3. The superiority of Spark over Hadoop
(1) Spark is based on RDD, the data is not stored in RDD, but is converted by RDD, and through the decorator design pattern, the blood relationship and type conversion are formed between the data;
(2) Spark is written in scala language, which is more concise than Hadoop program written in java language;
(3) Compared to Hadoop, which only provides Map and Reduce operations for data calculation, Spark provides a wealth of operators, which can convert operators and RDD action operators through RDD to implement many complex algorithm operations. The algorithm needs to be written by yourself in Hadoop, but it is directly encapsulated in Scala language in Spark and used directly.

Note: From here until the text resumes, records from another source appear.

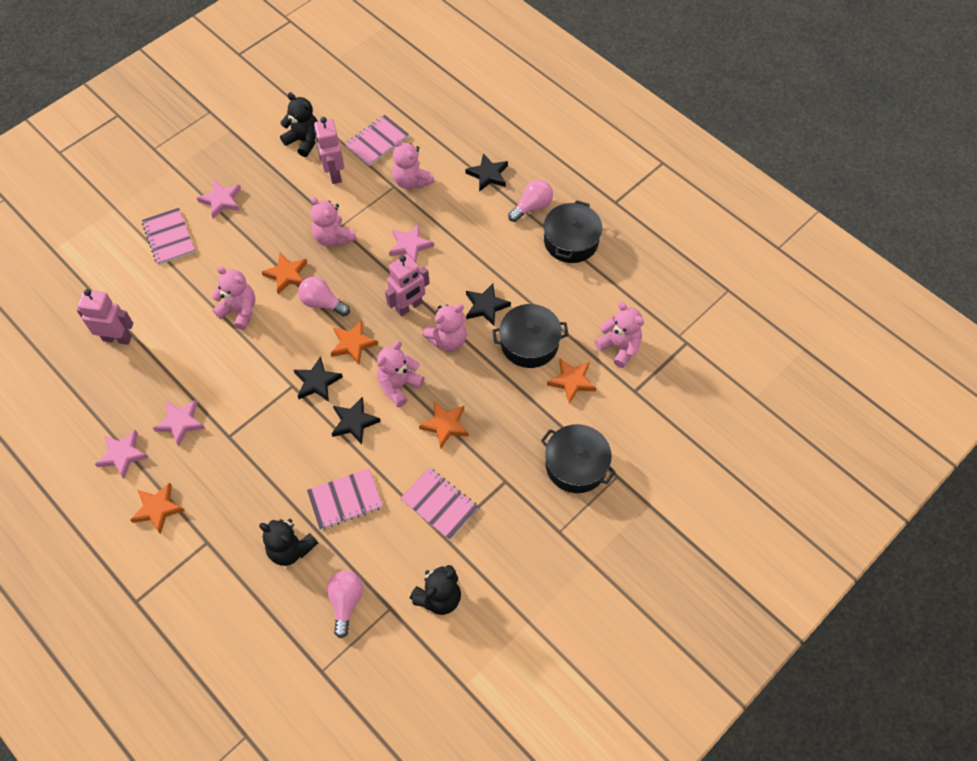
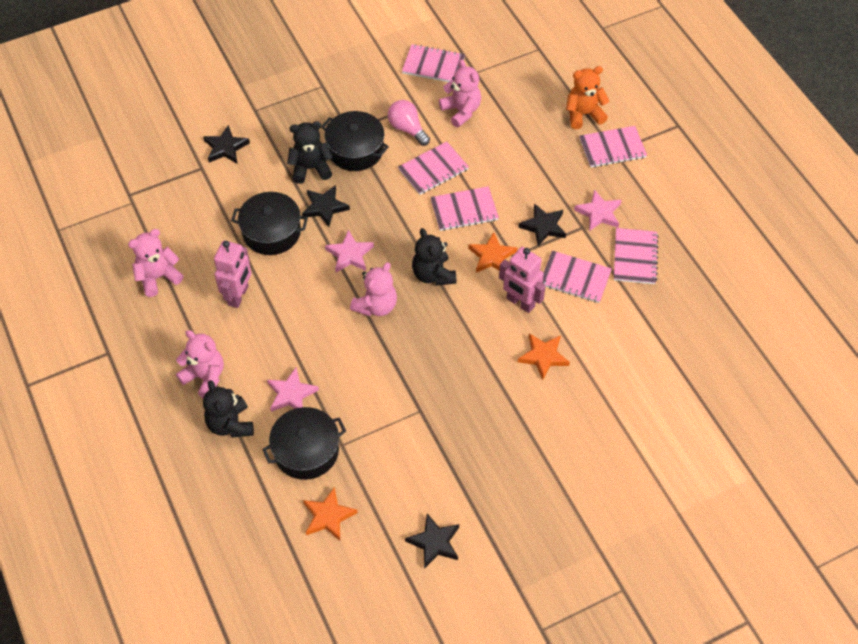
orange star: 5 -> 3
orange teddy bear: 0 -> 1
pink light bulb: 3 -> 1
pink notebook: 4 -> 6
pink robot: 3 -> 2
pink star: 4 -> 3
pink teddy bear: 6 -> 4

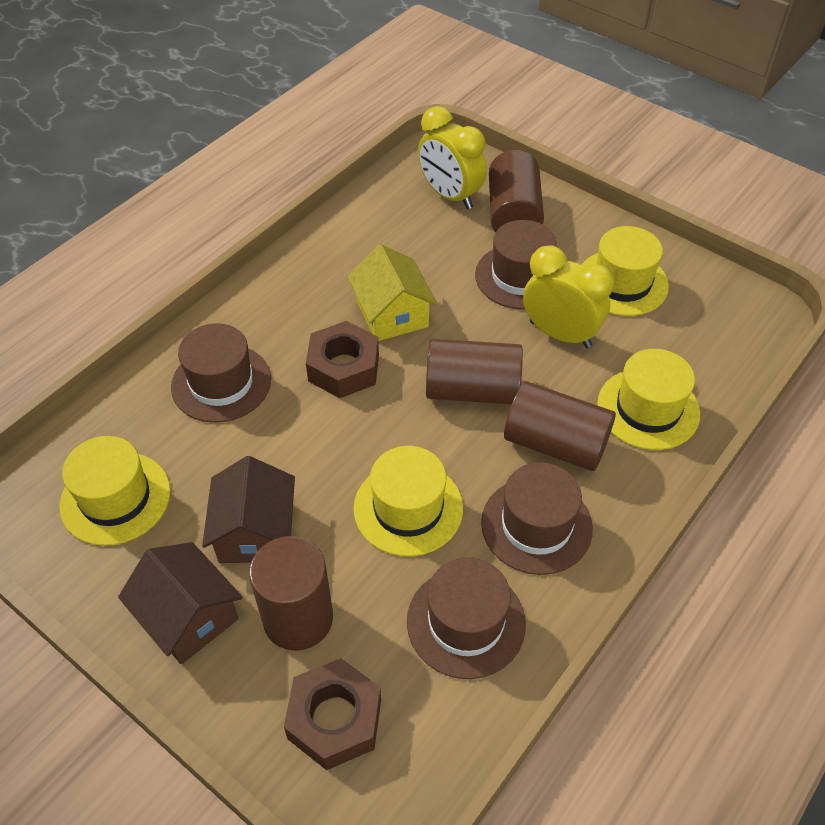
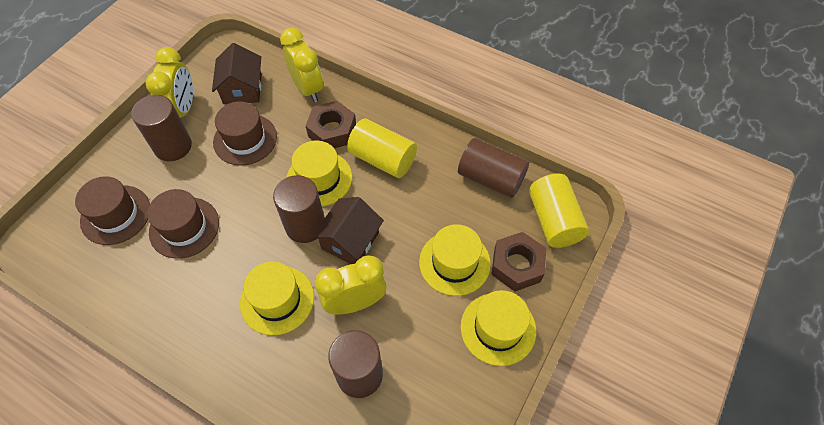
brown hat: 4 -> 3
yellow clock: 2 -> 3
yellow cylinder: 0 -> 2
yellow house: 1 -> 0

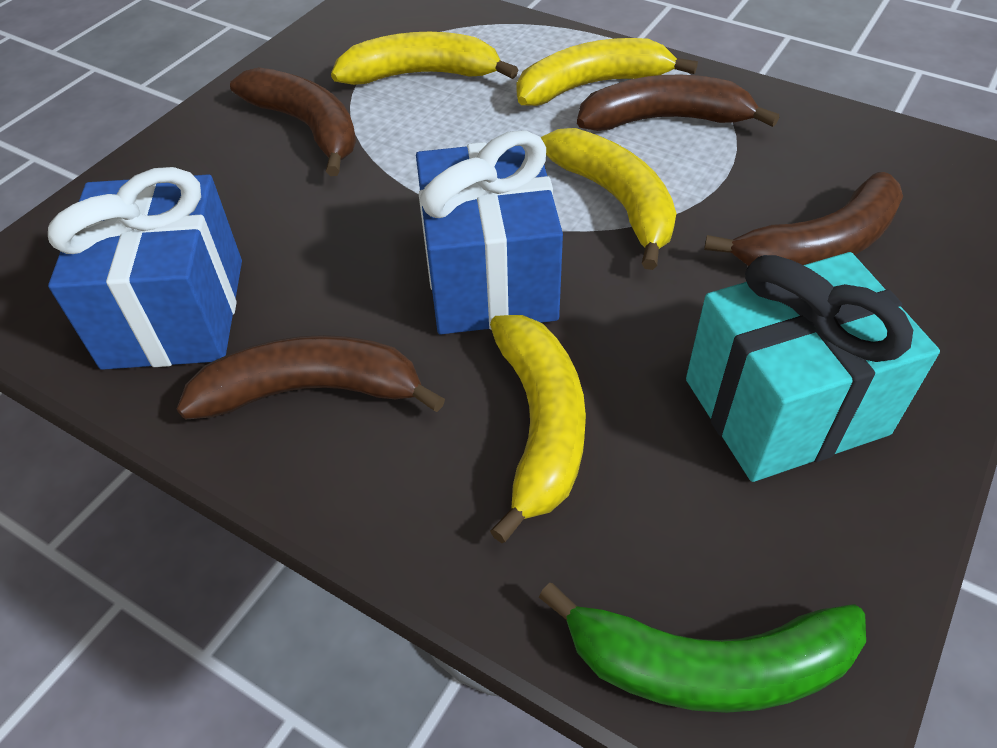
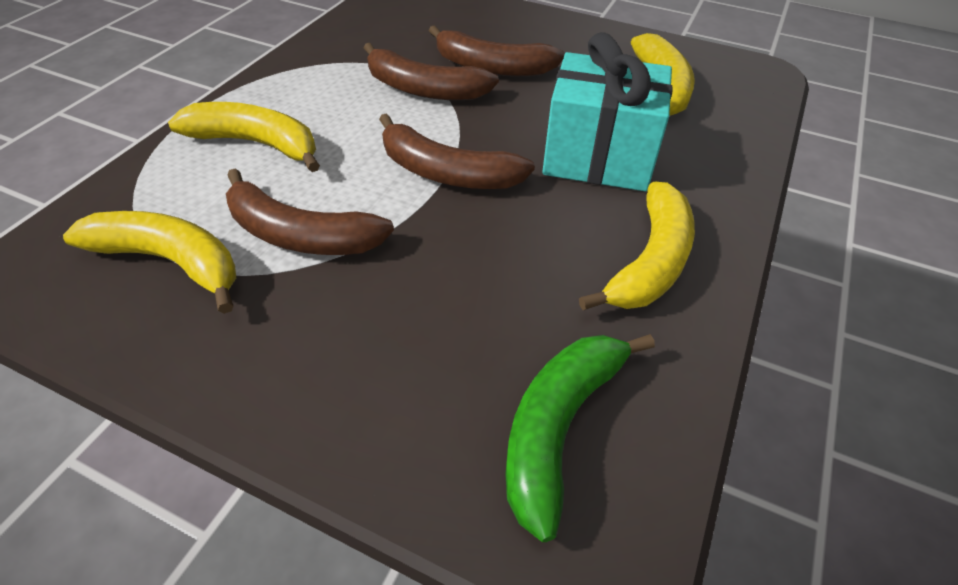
blue gift: 2 -> 0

(4) For the calculation of data in Hadoop, there is only one Map and Reduce stage for a job. For complex calculations, multiple MRs need to be used, which involves placement and disk IO, and the efficiency is not high; while in Spark, a job Can contain multiple RDD conversion operators, and can generate multiple Stages during scheduling to achieve more complex functions;
(5) Intermediate results in Hadoop are stored in HDFS, and each MR needs to be flash-called, and Spark intermediate results are stored in memory first. If the memory is not enough, they will be stored in the disk and not put in HDFS to avoid a lot of IO and flash read operations;
(6) Hadoop is suitable for processing static data, and has poor processing capacity for iterative streaming data; Spark caches the processed data in memory to improve the performance of processing streaming data and iterative data;
4. Three major distributed computing systems
Hadoop is suitable for processing offline static big data;
Spark is suitable for processing offline streaming big data;
Storm / Flink is suitable for processing online real-time big data.